Light-induced photodissociation on the lowest three electronic states of NaH molecule

It has been known that electronic conical intersections in a molecular system can also be created by laser light even in diatomics. The direct consequence of these light-induced degeneracies is the appearance of a strong mixing between the electronic and vibrational motions, which has a strong fingerprint on the ultrafast nuclear dynamics. In the present work pump and probe numerical simulations have been performed with the NaH molecule involving the first three singlet electronic states (X¹ Σ⁺(X), A¹ Σ⁺(A) and B¹ Π(B)) and several light-induced degeneracies in the numerical description. To demonstrate the impact of the multiple light-induced non-adiabatic effects together with the molecular rotation on the dynamical properties of the molecule, the dissociation probabilities, kinetic energy release spectra (KER) and the angular distributions of the photofragments were calculated by discussing the role of the permanent dipole moment as well.   

Electronic excited-state dynamics of cytosine and its derivatives studied by time-resolved photoelectron spectroscopy.

Cytosine derivatives, which exist as multiple tautomers in the gas phase, provide an ideal platform to investigate the effects of small structural changes on the photostability of cytosine.
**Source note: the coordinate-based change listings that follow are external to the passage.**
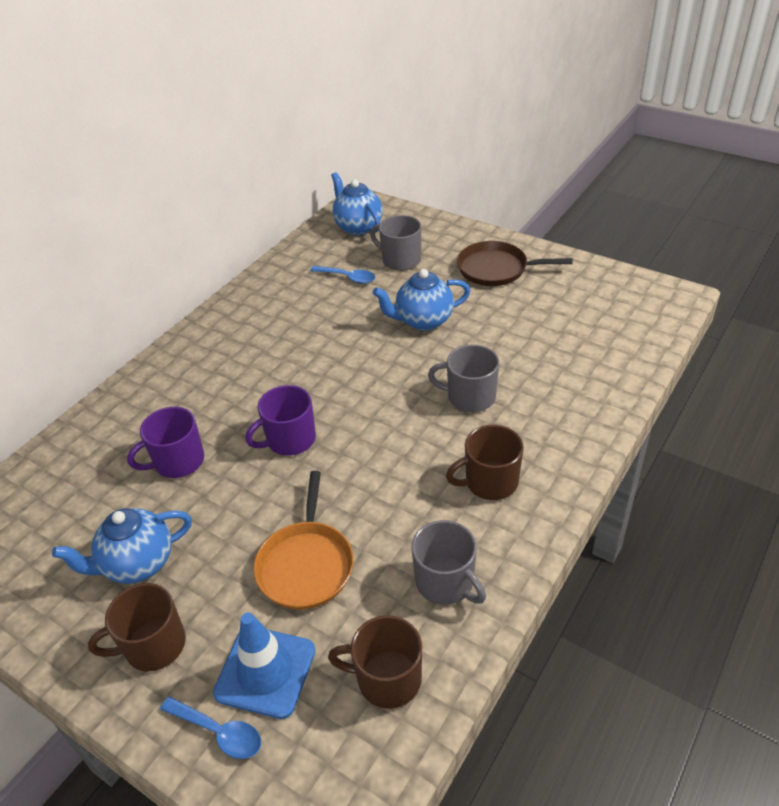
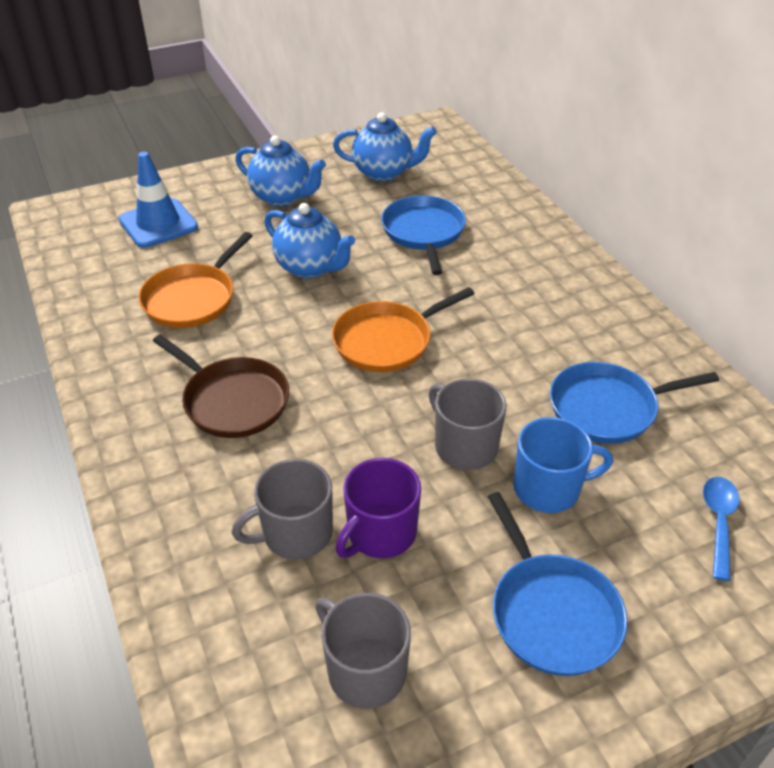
blue mug: 0 -> 1
blue pan: 0 -> 3
blue spoon: 2 -> 1
brown mug: 3 -> 0
orange pan: 1 -> 2
purple mug: 2 -> 1

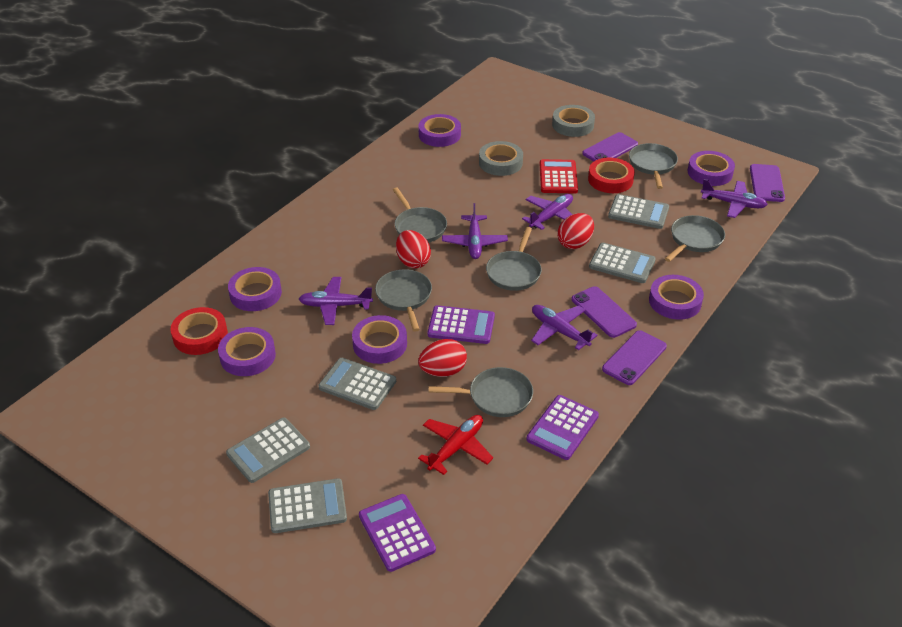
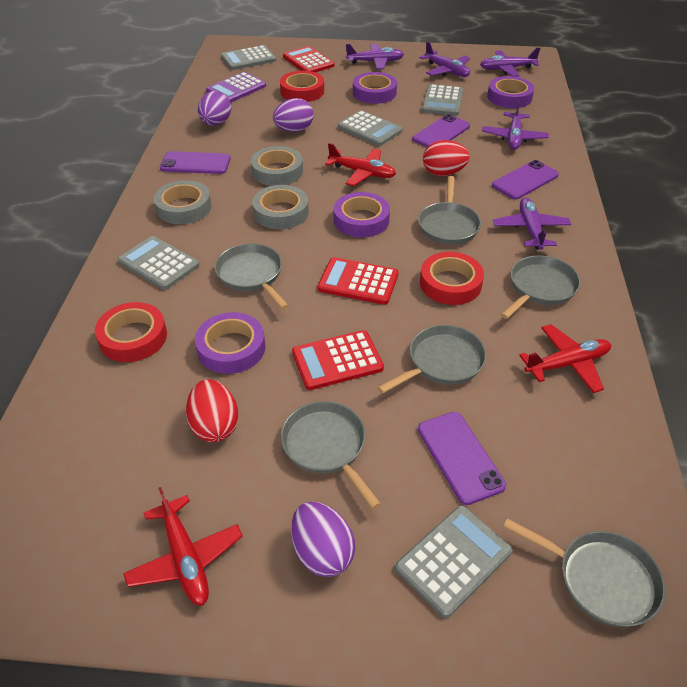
grey tape: 2 -> 3
purple calculator: 3 -> 1
purple egg: 0 -> 3
purple tape: 6 -> 4
red calculator: 1 -> 3
red egg: 3 -> 2
red plane: 1 -> 3
red tape: 2 -> 3

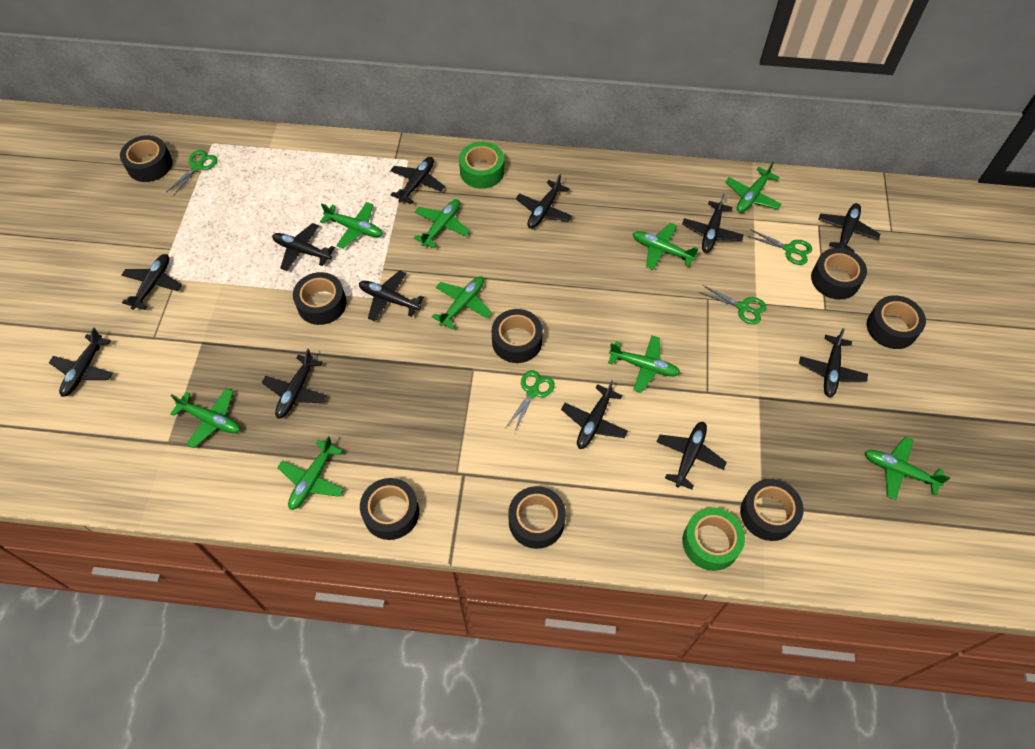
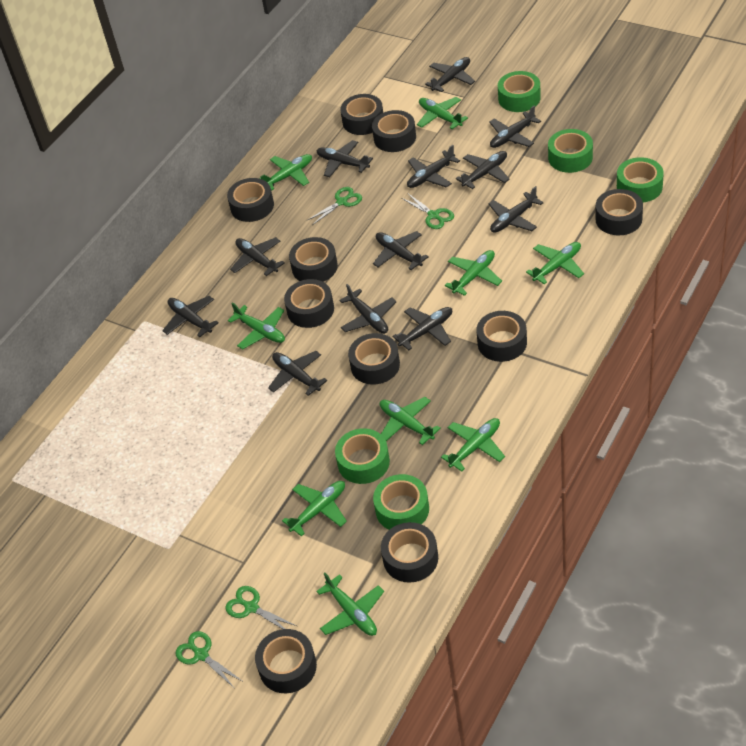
black tape: 8 -> 10
green tape: 2 -> 5

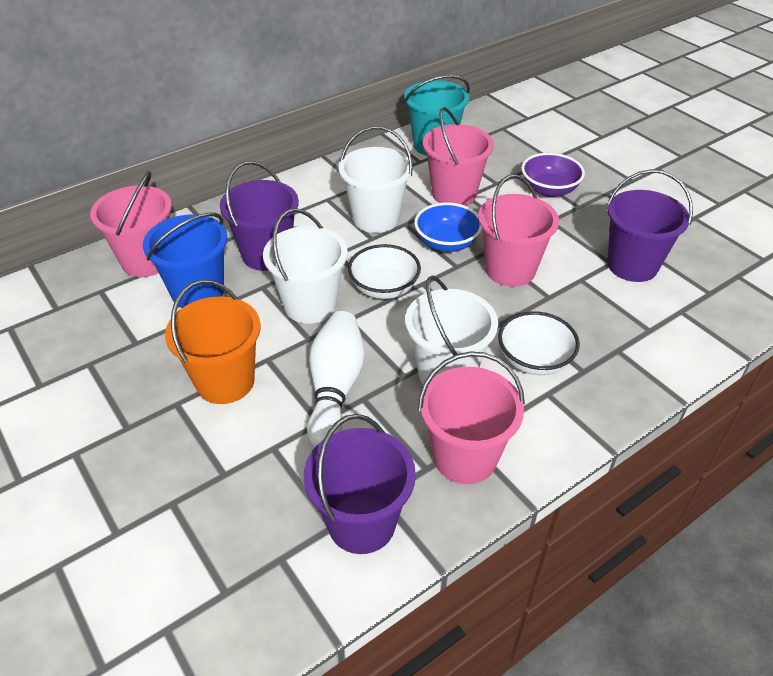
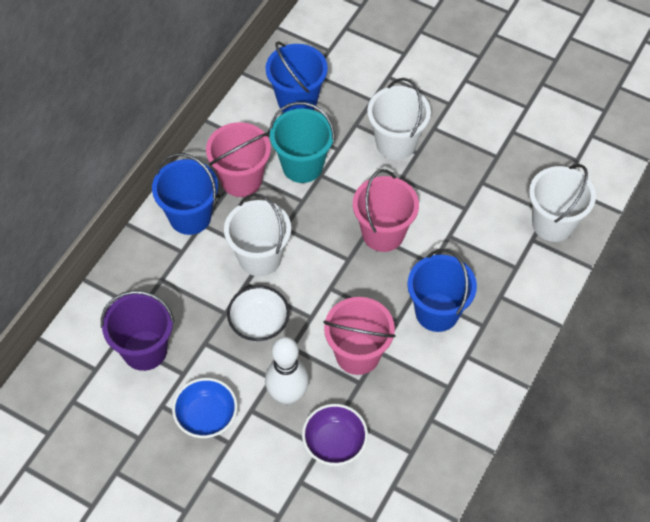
blue bucket: 1 -> 3
orange bucket: 1 -> 0
pink bucket: 4 -> 3
purple bucket: 3 -> 1
white bowl: 2 -> 1

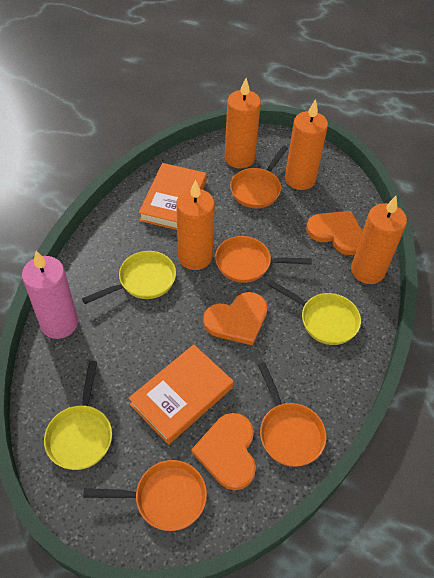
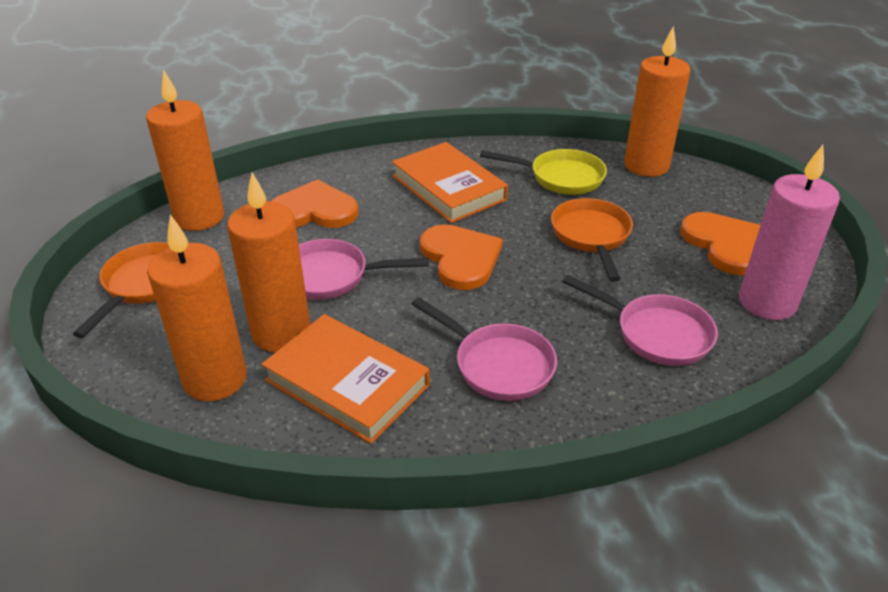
orange pan: 4 -> 2
pink pan: 0 -> 3
yellow pan: 3 -> 1

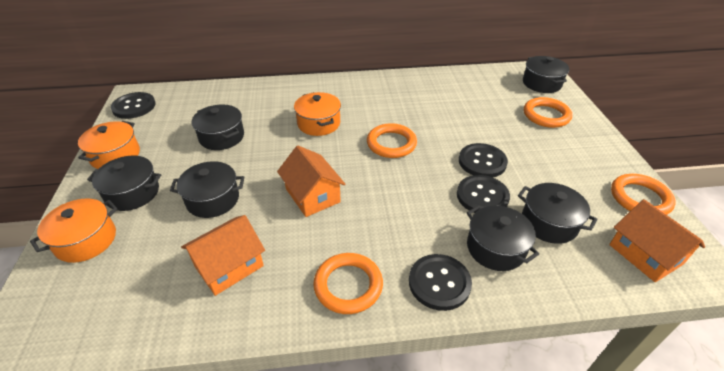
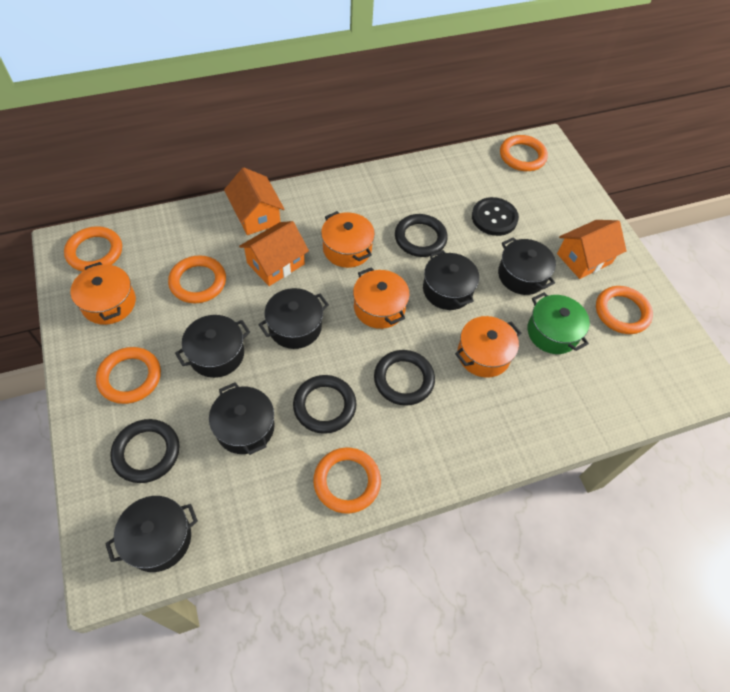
black button: 4 -> 1
black ring: 0 -> 4
green pot: 0 -> 1
orange pot: 3 -> 4
orange ring: 4 -> 6

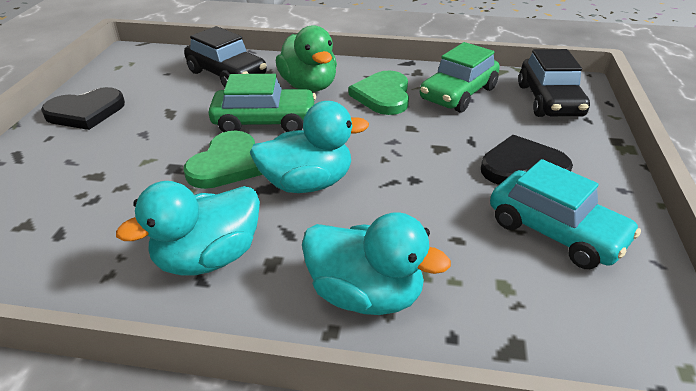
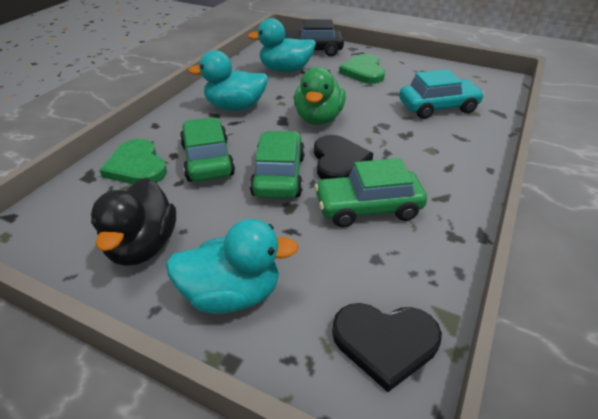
black car: 2 -> 1
black duck: 0 -> 1
green car: 2 -> 3

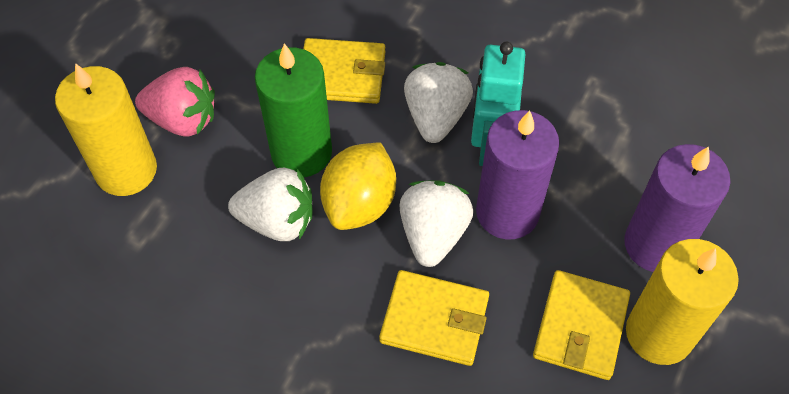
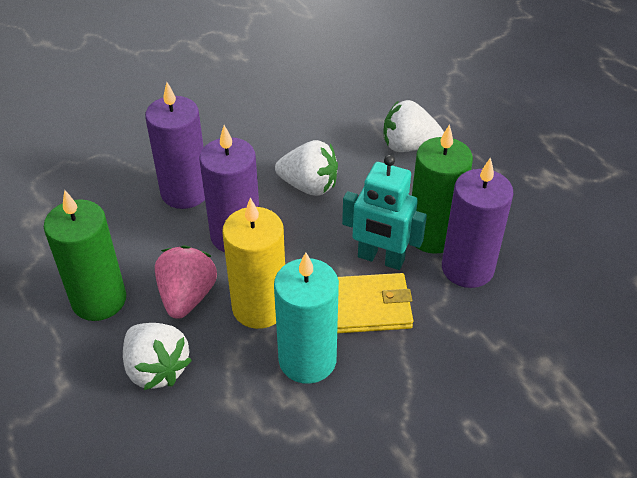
green candle: 1 -> 2
purple candle: 2 -> 3
turquoise candle: 0 -> 1
yellow candle: 2 -> 1
yellow lemon: 1 -> 0
yellow wallet: 3 -> 1

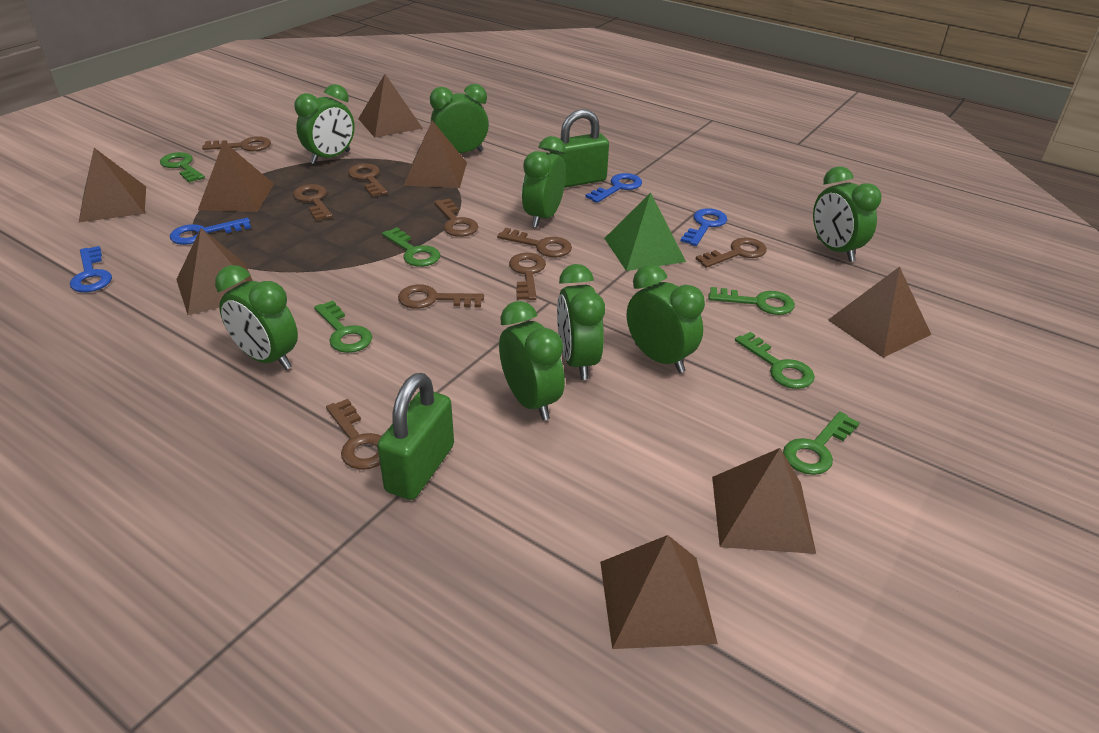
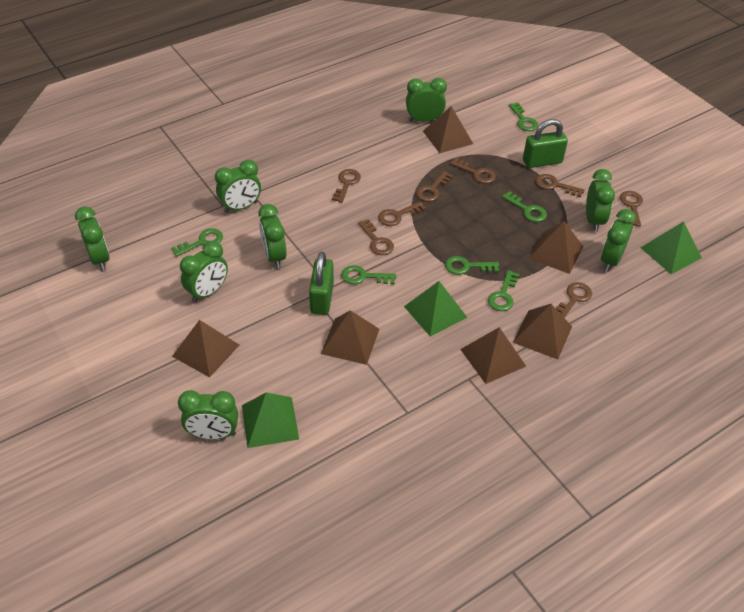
blue key: 4 -> 0
brown key: 9 -> 8
brown pyramid: 8 -> 6
green pyramid: 1 -> 3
To date, most time-resolved spectroscopic studies have been performed in the solution phase where the tautomer ratio is shifted toward the keto form and intersystem crossing dynamics have been associated with an active role of the carbonyl group. Using gas-phase time-resolved photoelectron spectroscopy, this work focuses on the photodynamics of enol and keto cytosine derivatives as well as thionation (thiocytosine), switching of exocyclic groups (isocytosine), and a ring-substitution (azacytosine).